16
Okt
2013

Spektakuläre Reise



Das Bild zeigt den Lago di Poschiavo - und im Hintergrund wolkenumflort - wahrscheinlich - den Piz Bernina. Ich machte es am Morgen nach unserer ersten Tagreise durch die südöstliche Schweiz. Die Reise selber war - sagen wir mal - durchzogen gewesen. Ich hatte sie mir als eine Art Landschafts-Kino vorgestellt. Aber sie war dann doch anders.

Luzern - Thalwil - Chur: Das Mittelland ist grau verhangen. Wenig spektakulär. Ich vertiefe mich in eine Reportage in der SonntagsZeitung über den Krieg in Syrien (Ausgabe vom 6. Oktober). Dort würden wahrscheinlich auch Schweizer Dschihadisten kämpfen, hiess es - wobei der Reporter keinen gesehen und mit keinem gesprochen hatte. Alles Hörensagen.

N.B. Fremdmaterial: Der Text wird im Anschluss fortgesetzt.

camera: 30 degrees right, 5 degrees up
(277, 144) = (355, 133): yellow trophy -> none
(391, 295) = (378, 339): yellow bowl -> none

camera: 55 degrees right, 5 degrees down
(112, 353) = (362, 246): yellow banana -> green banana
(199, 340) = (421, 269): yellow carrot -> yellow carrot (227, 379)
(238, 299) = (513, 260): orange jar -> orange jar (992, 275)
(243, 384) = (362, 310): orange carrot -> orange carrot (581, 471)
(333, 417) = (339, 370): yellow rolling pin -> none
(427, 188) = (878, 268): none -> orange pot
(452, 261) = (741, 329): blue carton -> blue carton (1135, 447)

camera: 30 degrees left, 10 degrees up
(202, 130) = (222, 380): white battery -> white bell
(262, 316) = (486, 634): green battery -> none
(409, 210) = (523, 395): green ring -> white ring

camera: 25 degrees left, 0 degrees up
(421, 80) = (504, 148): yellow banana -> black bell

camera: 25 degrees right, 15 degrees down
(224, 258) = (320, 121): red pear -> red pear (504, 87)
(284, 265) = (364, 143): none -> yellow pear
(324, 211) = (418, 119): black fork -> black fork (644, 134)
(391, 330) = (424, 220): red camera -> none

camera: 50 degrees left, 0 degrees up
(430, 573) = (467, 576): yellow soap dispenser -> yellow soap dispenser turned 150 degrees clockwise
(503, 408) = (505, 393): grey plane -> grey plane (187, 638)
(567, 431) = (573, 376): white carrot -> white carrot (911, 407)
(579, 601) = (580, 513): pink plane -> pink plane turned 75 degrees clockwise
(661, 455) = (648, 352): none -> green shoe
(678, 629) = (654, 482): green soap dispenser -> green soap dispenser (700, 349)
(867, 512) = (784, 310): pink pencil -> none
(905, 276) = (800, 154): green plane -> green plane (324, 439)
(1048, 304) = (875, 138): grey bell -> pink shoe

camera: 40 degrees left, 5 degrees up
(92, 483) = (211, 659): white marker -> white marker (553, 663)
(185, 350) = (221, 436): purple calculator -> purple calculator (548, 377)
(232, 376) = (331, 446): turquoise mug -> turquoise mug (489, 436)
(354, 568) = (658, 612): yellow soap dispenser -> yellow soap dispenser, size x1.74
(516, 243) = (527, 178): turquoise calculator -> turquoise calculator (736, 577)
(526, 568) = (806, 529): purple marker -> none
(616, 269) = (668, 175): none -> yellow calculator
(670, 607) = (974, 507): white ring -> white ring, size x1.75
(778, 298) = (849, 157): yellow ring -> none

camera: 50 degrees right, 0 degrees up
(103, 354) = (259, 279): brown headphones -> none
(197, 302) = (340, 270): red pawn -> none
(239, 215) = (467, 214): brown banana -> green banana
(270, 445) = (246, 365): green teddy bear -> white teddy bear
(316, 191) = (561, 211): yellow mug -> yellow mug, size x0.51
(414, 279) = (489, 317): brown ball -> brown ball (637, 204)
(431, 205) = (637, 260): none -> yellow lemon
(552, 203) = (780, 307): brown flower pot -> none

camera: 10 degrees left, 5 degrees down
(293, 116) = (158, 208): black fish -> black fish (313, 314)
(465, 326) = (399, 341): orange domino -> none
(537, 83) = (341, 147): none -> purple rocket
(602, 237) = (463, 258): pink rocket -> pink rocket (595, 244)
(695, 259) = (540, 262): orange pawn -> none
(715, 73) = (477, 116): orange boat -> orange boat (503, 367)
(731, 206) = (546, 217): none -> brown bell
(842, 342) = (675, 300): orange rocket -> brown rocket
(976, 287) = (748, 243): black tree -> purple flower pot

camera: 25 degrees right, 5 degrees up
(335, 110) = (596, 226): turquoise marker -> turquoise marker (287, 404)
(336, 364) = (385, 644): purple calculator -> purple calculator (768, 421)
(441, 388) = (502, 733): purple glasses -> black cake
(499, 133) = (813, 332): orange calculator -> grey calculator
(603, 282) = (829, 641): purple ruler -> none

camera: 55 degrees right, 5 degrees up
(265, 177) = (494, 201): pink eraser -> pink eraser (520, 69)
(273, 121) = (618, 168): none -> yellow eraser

Der Text liest sich eher wie "Ali Baba und die 40 Räuber" als wie eine ernst zu nehmende Repo.

In Chur beginnt mir die Reise Spass zu machen. Wir steigen in den Speisewagen der Rhätischen Bahnen, ein nostalgisch anmutendes Modell.


(Quelle: kulturflaneurfoto)

Als erstes fällt mir im Waggon die Kellnerin auf. Sie ist Asiatin und hat eine Haut wie Porzellan und einen zarten, fremdländischen Chic. Erst wenn man genauer hinsieht, ist da etwas Kraftvolles, fast Vulgäres, das mich an meine deutsche Freundin Helga erinnert. Sie spricht Deutsch mit einem dicken Akzent, und ich wüsste gern, woher sie stammt.

Im Domleschg serviert sie - wie in der Werbung angekündigt - den Salat. Und: Draussen verschwinden die Wolken.


(Quelle: http://bergfex.at)

Sonne und blauer Himmer über alten Burgen und grünen Tälern - ich bin begeistert.

Dann wird es wieder grau, und bei Bergün fallen mich düstere Erinnerungen an: Die Skiferien, die wir 2006 hier verbrachten, waren nicht meine besten. Ich musste mich damals auch mit dem Gedanken abfinden, dass ich auf dem linken Ohr stark schwerhörig würde - das Schlimmste daran war die Erkenntnis, dass alles Hörenwollen, überhaupt alles Wollen, nichts nützte. Über die Erkrankung meines rechten Ohrs wusste ich damals noch nichts.

Ich verdränge die Erinnerung, indem ich esse und mich dem Komfort des Fahrens hingebe - diesem Gefühl der Sicherheit und des Aufgehobenseins. Als wäre ich in Watte verpackt. Allein dafür hätte sich die Reise gelohnt.

Kurz nach den Kehrtunnels am Alubulapass traue ich mich endlich, die Serviererin zu fragen, woher sie komme. "Aus Tibet", sagt sie. Das wirft so viele neue Fragen auf, dass es Herrn T. und mir die Sprache verschlägt.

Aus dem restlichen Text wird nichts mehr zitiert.